Personal information
- Full name: Daniel Cristian Martin
- National team: Romania
- Born: 5 October 2000 (age 25) Bucharest
- Height: 1.81 m (5 ft 11 in)
- Weight: 79 kg (174 lb)

Sport
- Sport: Swimming
- Strokes: Backstroke
- Club: SCM Bacău
- Coach: Iulian Matei

Medal record
Men's swimming
Representing Romania
Youth Olympic Games
| Silver medal – second place | 2018 Buenos Aires | 100 m backstroke |
| Silver medal – second place | 2018 Buenos Aires | 200 m backstroke |
World Championships (junior)
| Bronze medal – third place | 2017 Indianapolis | 100 m backstroke |
European Championships (junior)
| Gold medal – first place | 2018 Helsinki | 100 m backstroke |
| Silver medal – second place | 2018 Helsinki | 200 m backstroke |
| Silver medal – second place | 2017 Netanya | 200 m backstroke |
European Youth Olympic Festival
| Bronze medal – third place | 2015 Tiblisi | 200 m backstroke |

= Daniel Martin (swimmer) =

Romanian swimmer (born 2000)

Daniel Cristian Martin (born 5 October 2000) is a Romanian competitive swimmer who specialized in backstroke events.
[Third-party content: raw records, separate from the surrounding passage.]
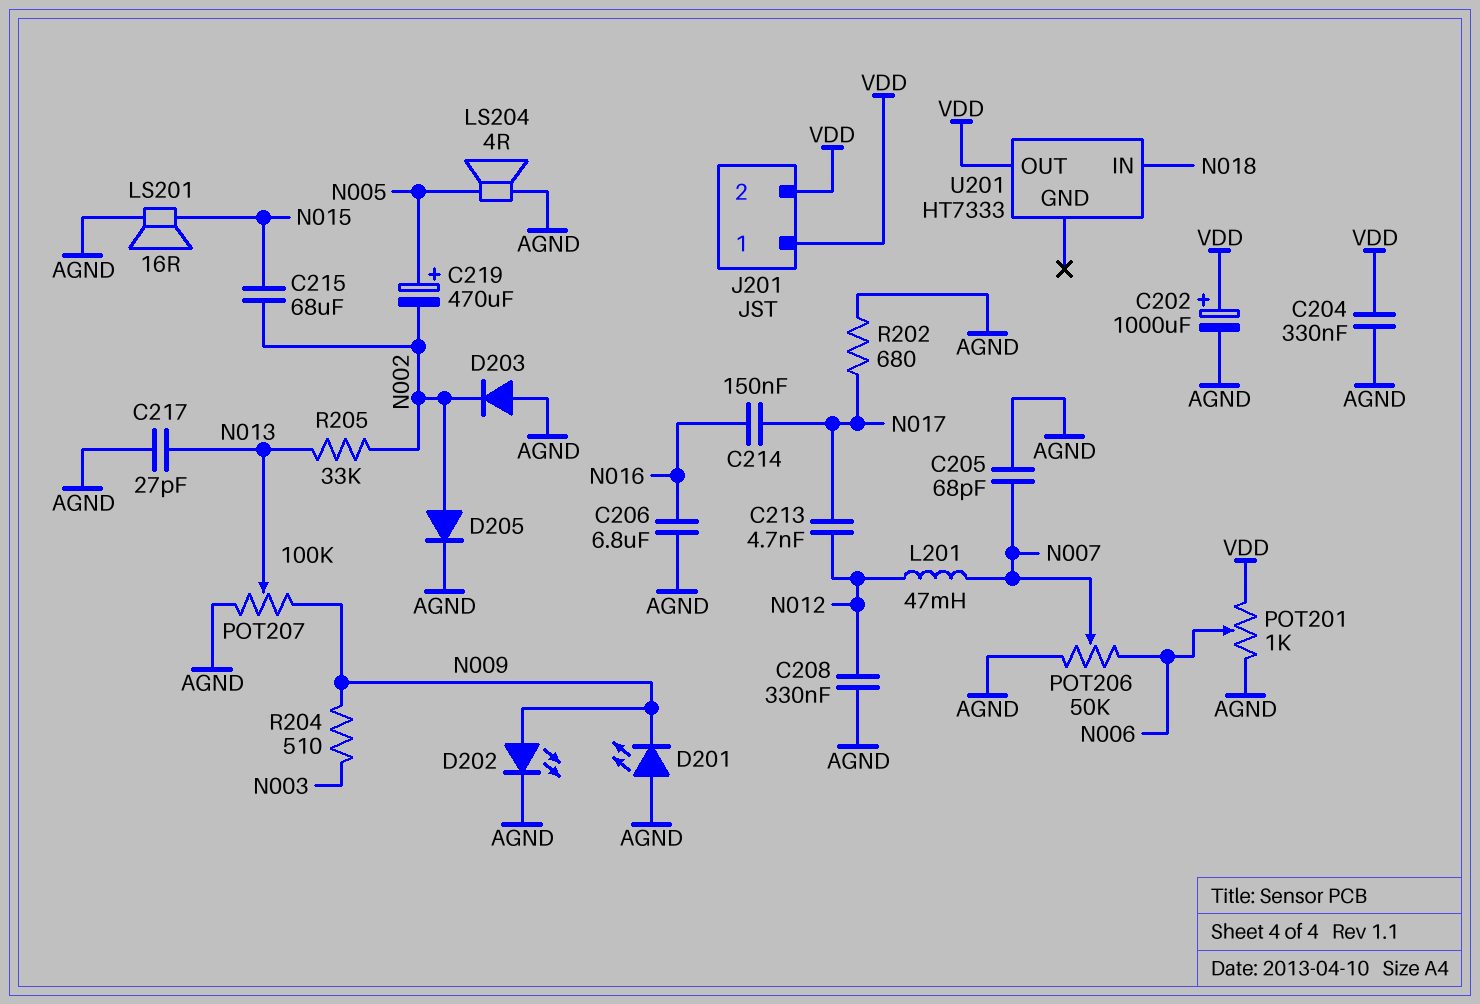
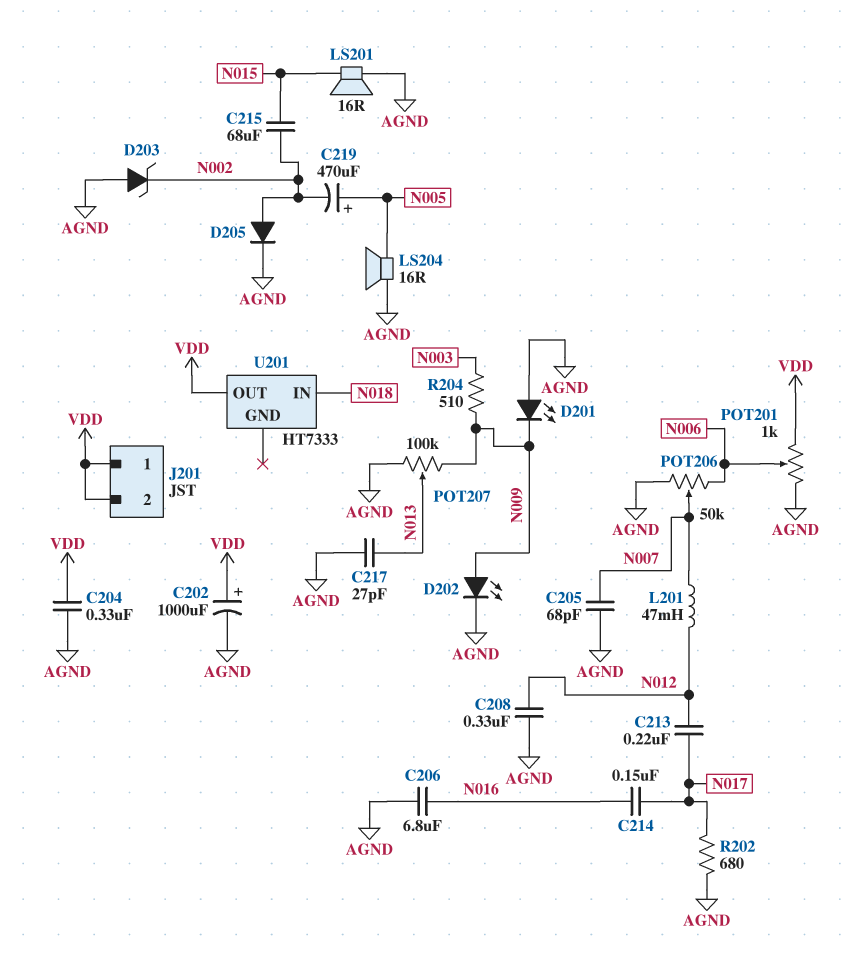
C213: 4.7nF (N012, N017) -> 220nF (N012, N017)
D203: diode (A AGND, K N002) -> zener (A AGND, K N002)
LS204: speaker 4R (AGND, N005) -> speaker 16R (AGND, N005)
R205: 33k (N002, N013) -> none

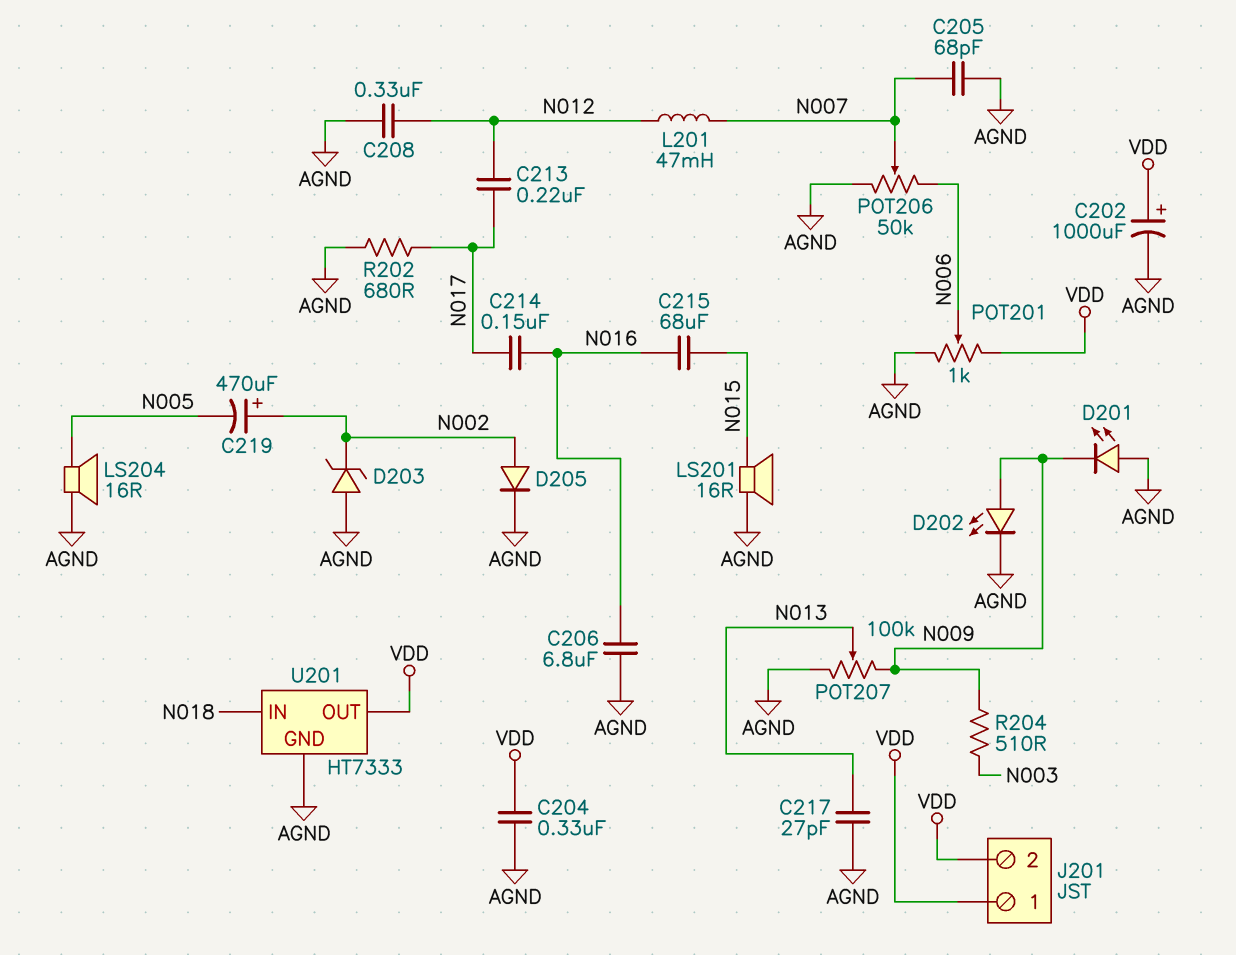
C215: 68uF (N002, N015) -> 68uF (N015, N016)
C219: 470uF (plus N005, minus N002) -> 470uF (plus N002, minus N005)
U201 pin GND: none -> AGND

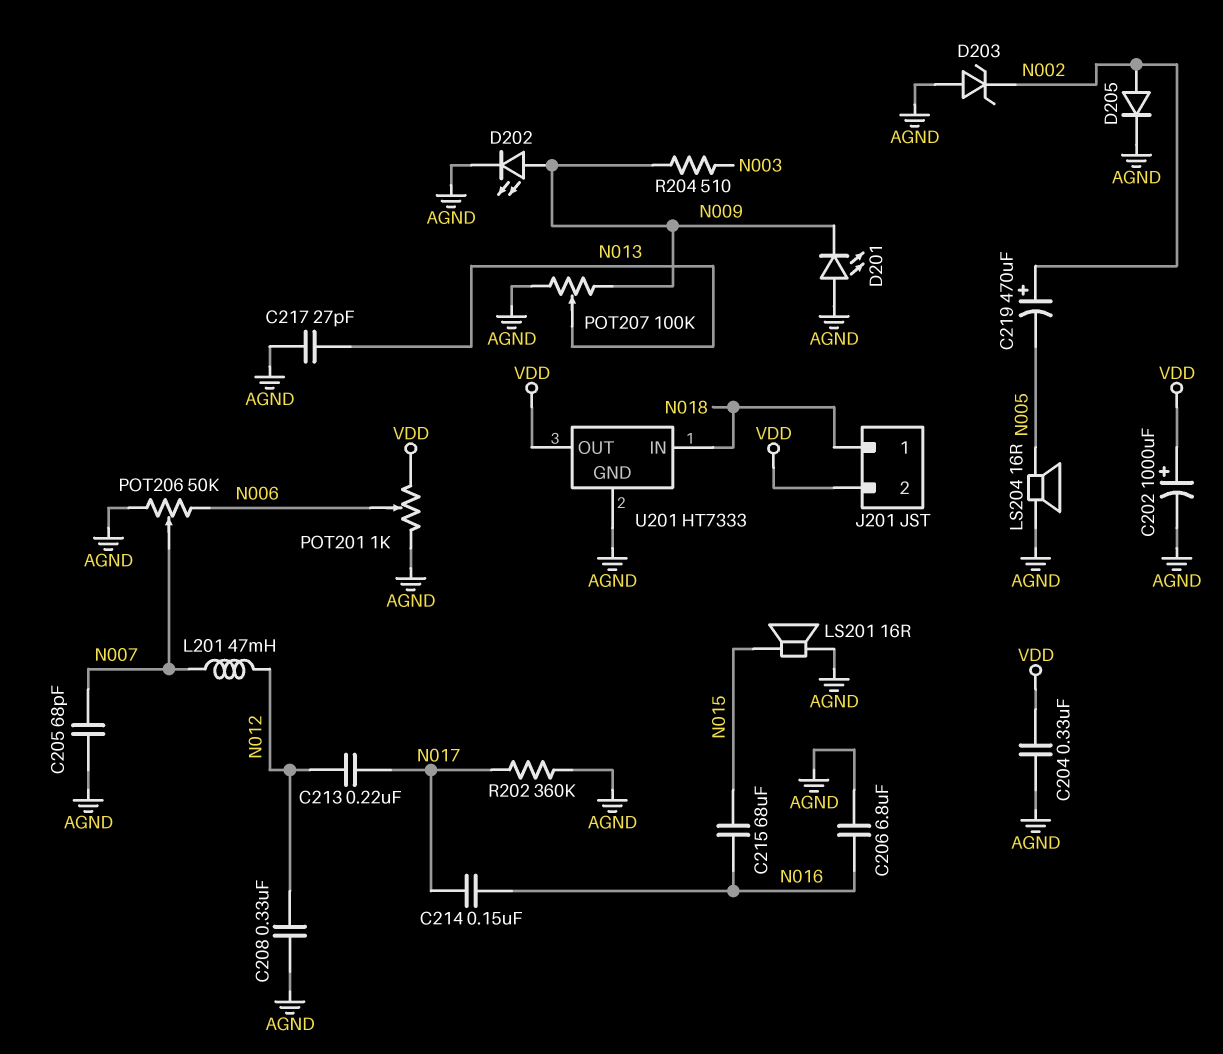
J201 pin 1: VDD -> N018
R202: 680 (AGND, N017) -> 360k (AGND, N017)

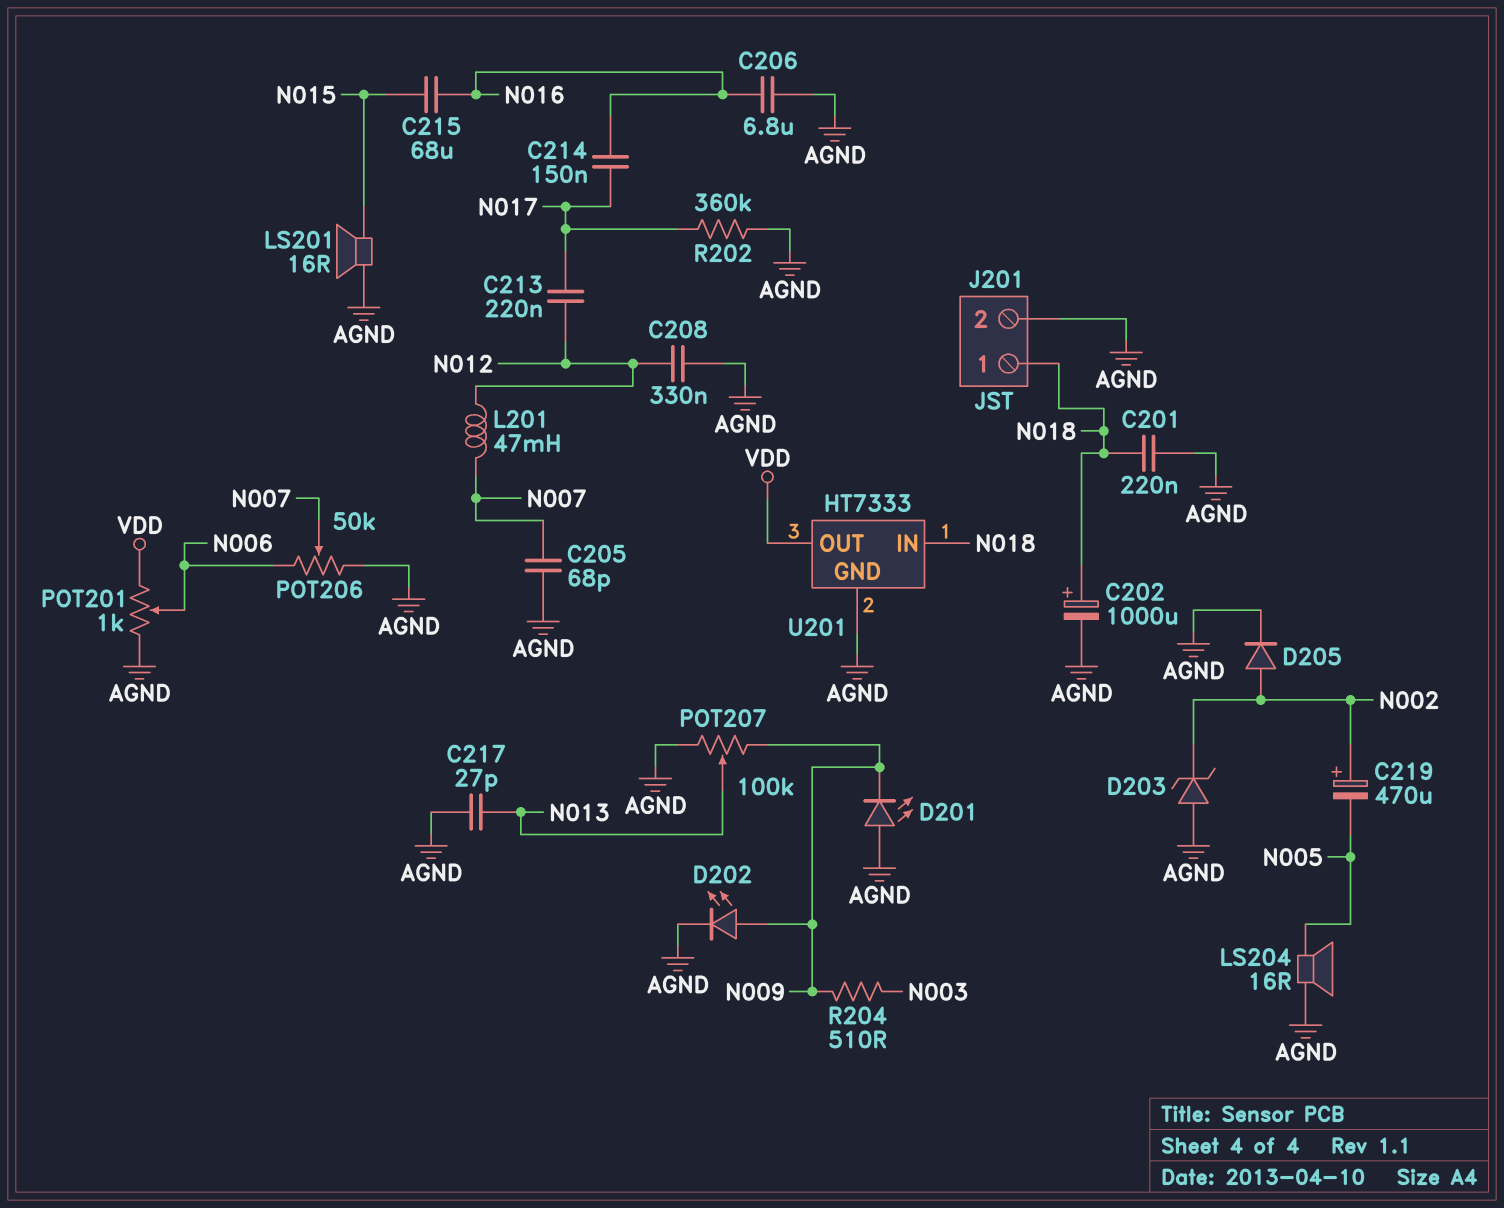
C201: none -> 220nF (AGND, N018)
C202: 1000uF (plus VDD, minus AGND) -> 1000uF (plus N018, minus AGND)
C204: 330nF (AGND, VDD) -> none
J201 pin 2: VDD -> AGND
He collected a total of seven medals in a junior international tournament, spanning the Youth Olympic Games, the World Championships, the European Championships, and the European Youth Olympic Festival. Additionally, Martin posted his own personal best of 53.52 to force a two-way tie for a golden finish and a meet record with Russia's Kliment Kolesnikov at the 2018 European Junior Swimming Championships in Helsinki, Finland. Martin currently trains as a member of the aquatics squad at the municipal sports club in his native Bacău, under the tutelage of his personal coach Iulian Matei.

Martin launched into the global scene as a junior swimmer at the 2018 Summer Youth Olympics in Buenos Aires, Argentina. There, he flipped with an early lead at the initial length of the men's 100 m backstroke final, before fading to a runner-up finish in 53.59, more than three tenths of a second behind Kolesnikov. Four days later, Martin continued to stage his rivalry with Kolesnikov for gold in the men's 200 m backstroke final, but could not catch him near the wall to finish again with a silver in his personal best of 1:58.20.